世界No.1の総長と一輪の花Ⅲ
「本人の希望通り、妃芽乃さんが死ぬ、ってことで決まりでいいよ。
夜瀬くんと榊くんは全てが終わったあとに解放する、って約束するよ。妃芽乃さんが死ぬところは目の前で見せるけどね」
関根さんはそう言ったあとに何かを取り出すと、それをスーツを着た男の1人に渡して。
男が後ろを振り向くとそれを私の膝の上に置いた。
「花莉、お前は今から自殺しに行くんだから、俺が言った通りに遺書をかけ」
わかったか?、と俊に言われてさらに髪の毛を強く引っ張られて…。
「…はい」と震える声で答えれば掴んだ髪の毛を離してもらえて、ナイフも一旦遠ざけられた。

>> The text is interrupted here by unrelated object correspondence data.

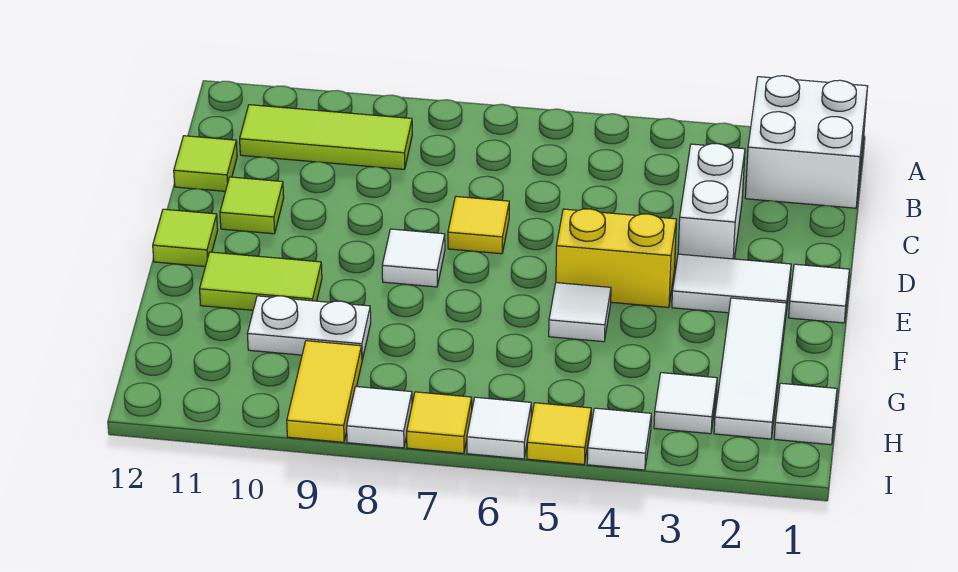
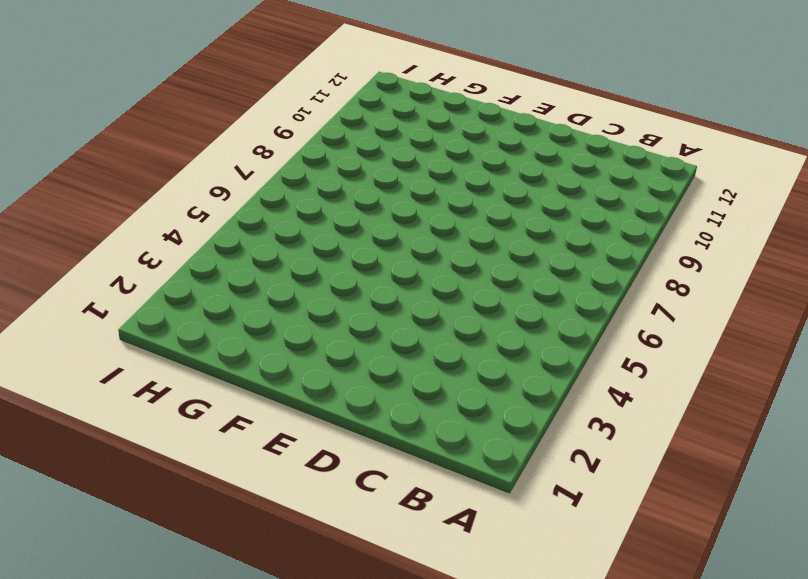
none -> white brick A1:B2 level 1
none -> lime tile B9:B11 level 1
none -> white brick C3:D3 level 1

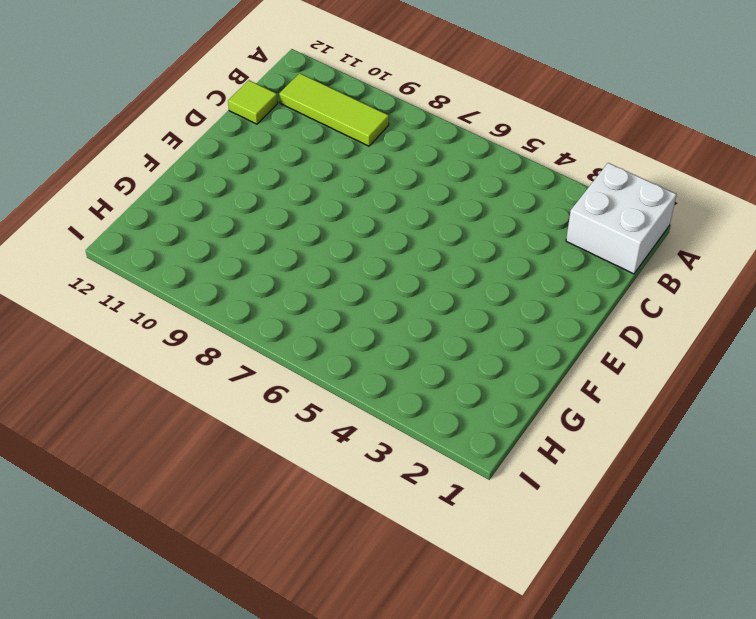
none -> white brick C3:D3 level 1
none -> yellow tile D7 level 1
none -> lime tile D11 level 1

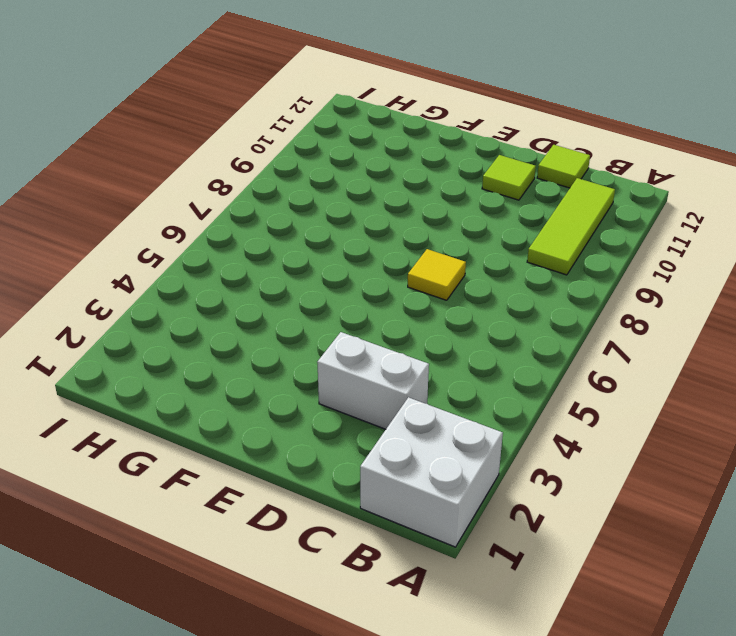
none -> white tile E1 level 1
none -> white tile E2:E3 level 1
none -> yellow brick E4:E5 level 1

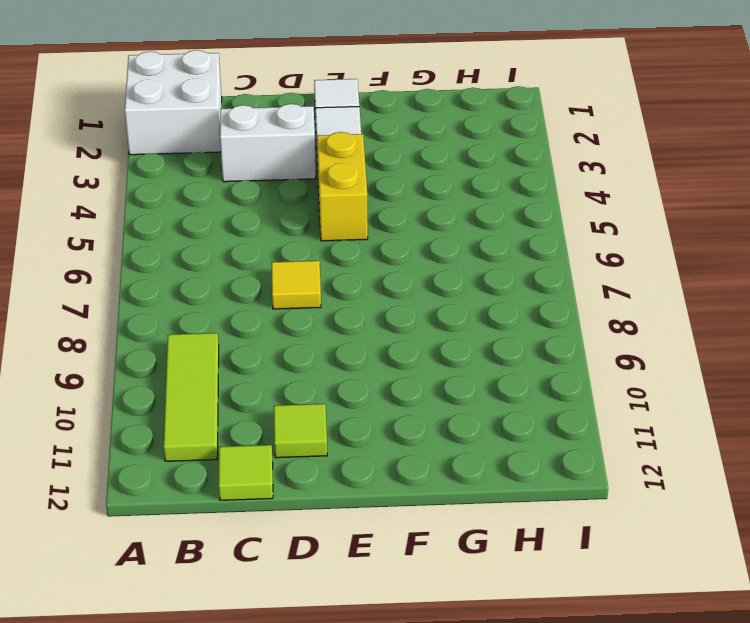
none -> white tile E8 level 1
none -> lime tile E12 level 1
none -> white tile F2:H2 level 1

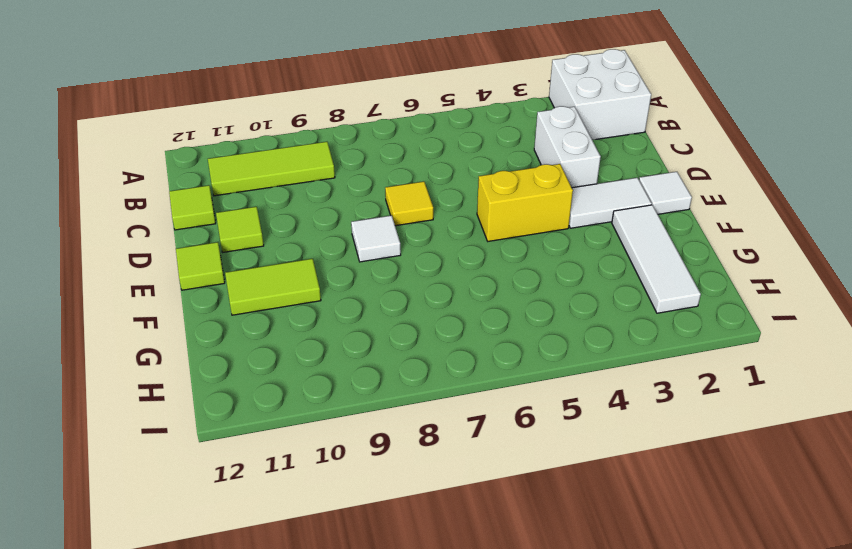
none -> white tile F5 level 1
none -> white plate G9:G10 level 1
none -> white tile H1 level 1

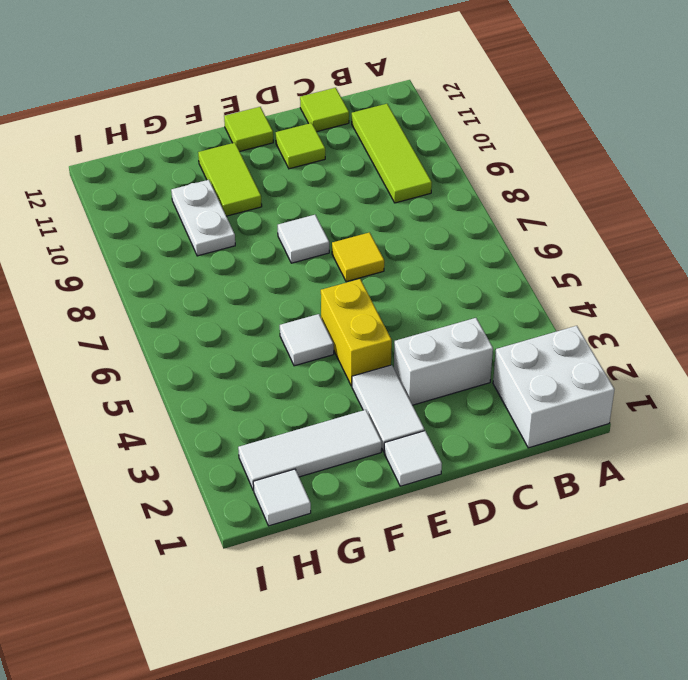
none -> white tile H3 level 1
none -> yellow tile H9:I9 level 1
none -> white tile I4 level 1

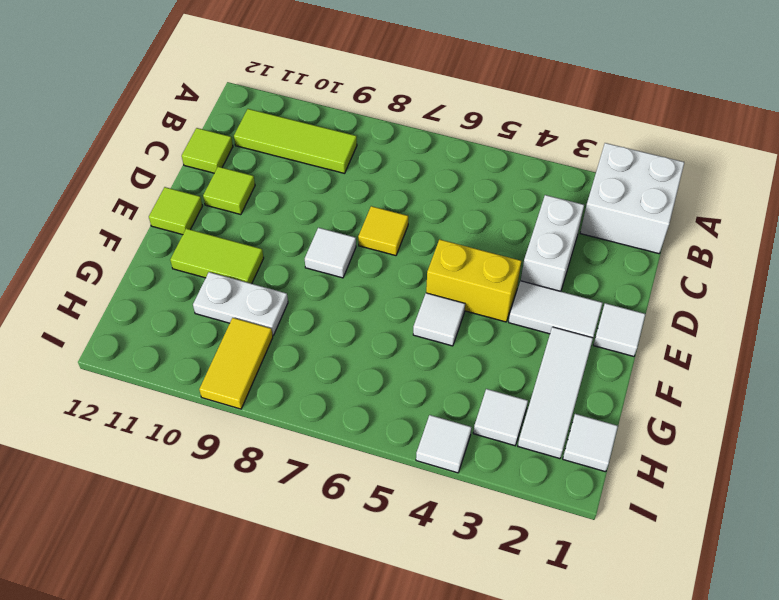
none -> yellow tile I5 level 1
none -> white tile I6 level 1
none -> yellow tile I7 level 1

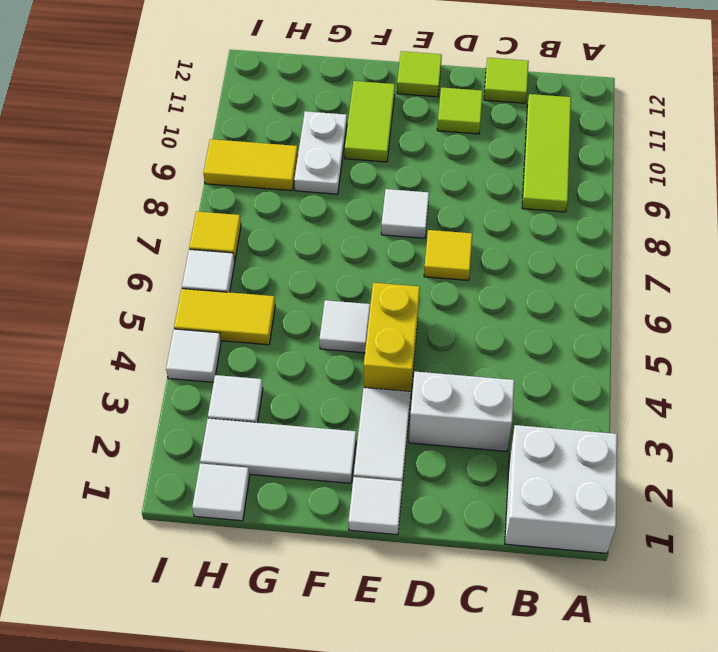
yellow tile H5:I5 level 1 -> yellow tile I5 level 1
none -> white tile I8 level 1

膝の上に置かれたものに目を向けると、それは白い紙とボールペン。
これに遺書を書けということだろう。
それからどこへ向かっているのかわからない車内で、私は俊が言った通りに遺書をかいた。
今までに書いたなかでも1番汚い字。
これが最後に私が残すものになるんだと思ったらなんだか恥ずかしくて、悲しくて……
涙が止まらなかった。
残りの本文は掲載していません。